Wednesday, 28 March 2018

The Philosophy of Food

We were watching Country File on Sunday evening and some chef was featured who only uses produce from Shropshire and will not countenance anything that's 'foreign', for want of another word. My first thought was; "Good on him," but then I pondered the fact that he must go to enormous effort, for which he must charge an enormous price for the food. Is this just a 'middle-class' fad?

When you think about it, 150 years ago few people had a choice and had to source their food from within a very small area comprising the distance one can travel to and from a market town by horse and cart. Since then we've improved transport to an extent where we can source produce from anywhere within the UK - and indeed the world - and have it on our plate within 24 hours, thereby vastly improving the variety of foods in our diet. The question is, at what cost to the environment? 

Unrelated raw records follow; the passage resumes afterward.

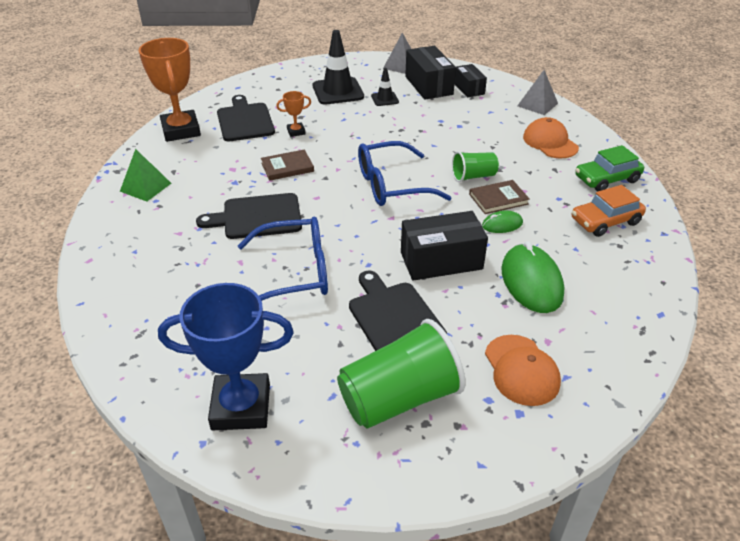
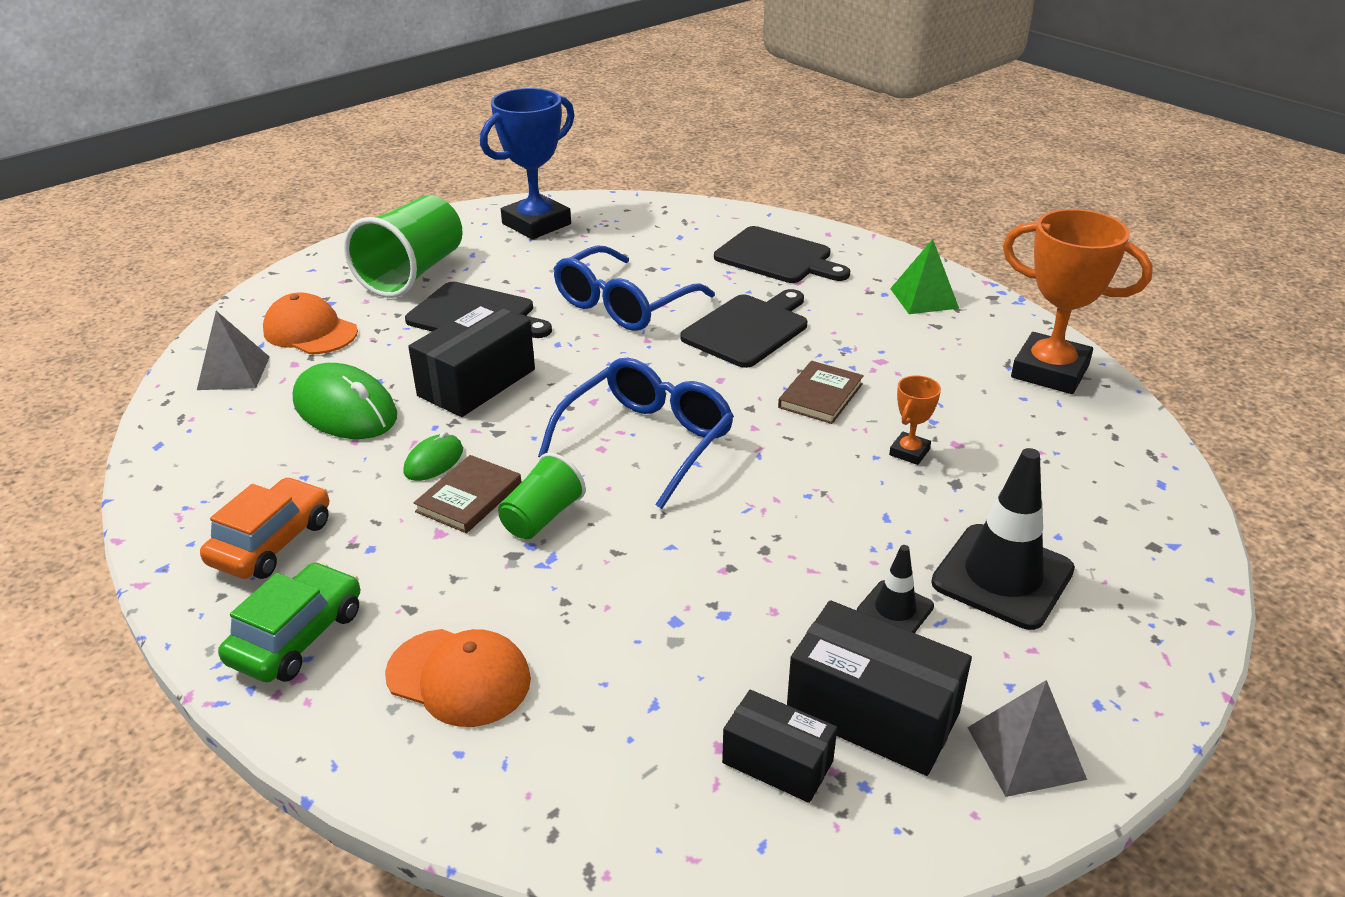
camera: 140 degrees right, 5 degrees down
(245, 121) = (1011, 430): black cutting board -> black cutting board (777, 257)
(537, 104) = (568, 803): grey pyramid -> grey pyramid (233, 373)

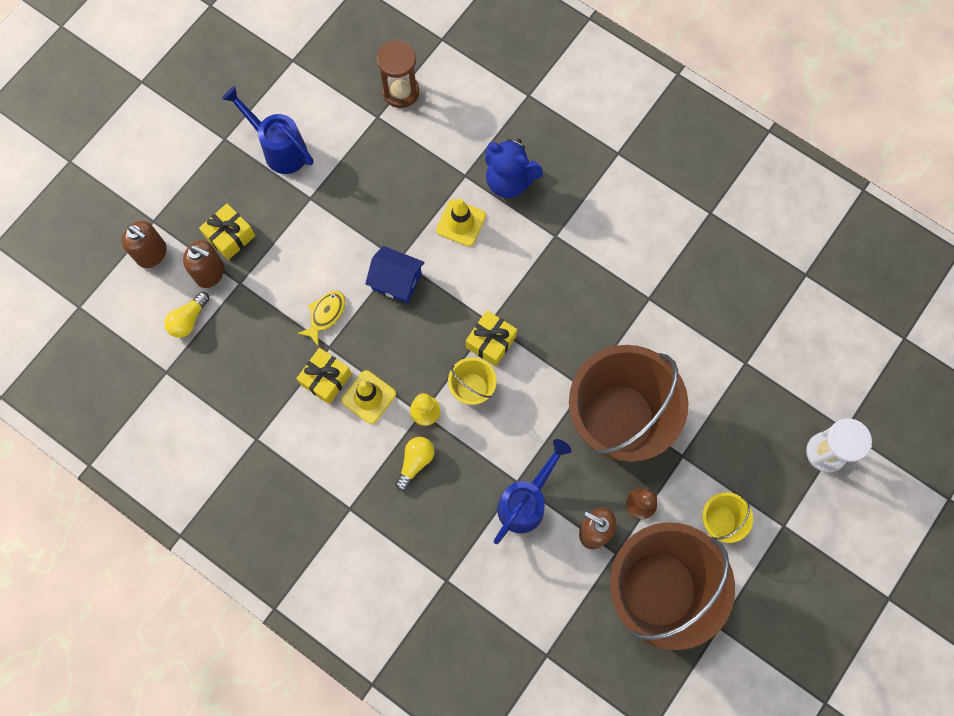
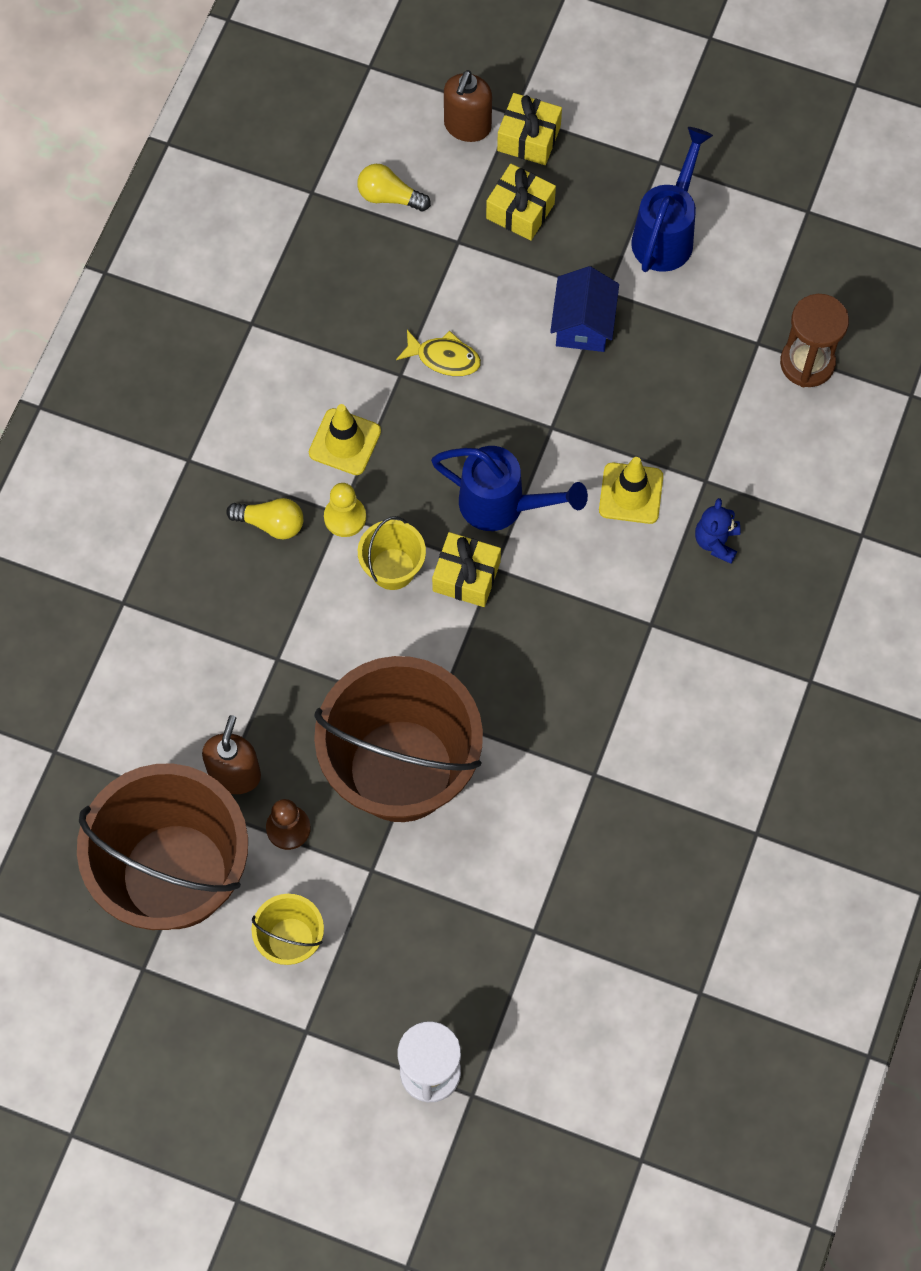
camera: 75 degrees right, 5 degrees down
(210, 273) = (461, 202): brown soap dispenser -> none
(326, 379) = (355, 383): yellow gift -> yellow gift (529, 138)
(396, 281) = (518, 433): blue house -> blue house (583, 324)
(509, 181) = (716, 542): blue teddy bear -> blue teddy bear, size x0.58
(526, 501) = (253, 676): blue watering can -> blue watering can (503, 506)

If everyone were to source their food from within a very small area, then producers would have very small markets and benefits of scale afforded by 'exporting' beyond one's locale would become obsolete. Not sure what effect this would have on some rural economies. Perhaps a balance is needed.

Yesterday I was listening to The Public Philosopher on Radio 4, which focused on the concept of citizenship in relation to benefits accruing from citizenship (charity starts at home is an argument usually made by those who never give to charity in the first place).

Someone made the obvious statement that the state exists primarily to protect its citizens, but no-one seemed to twig that, for the vast majority of the time we've lived in civilisations and states, the protection is mainly from another state - it's the state itself that is the problem and the attendant concept that people who live in a particular area are somehow superior to another.

When all's said and done, one's citizenship is a matter of pure chance. A state - or, rather, the leader of a state - is a threat to people who are not members of that state, which is why states have fought wars with other states since time immemorial. 

There again, the state is a useful mechanism for bringing people together in order to achieve more than individuals can achieve on their own. It can also protect the citizen from other, possibly rapacious, citizens through regulation of working practices, contracts and other issues that grease the wheels of industry, although that's only a relatively recent invention. The state is a two edged sword.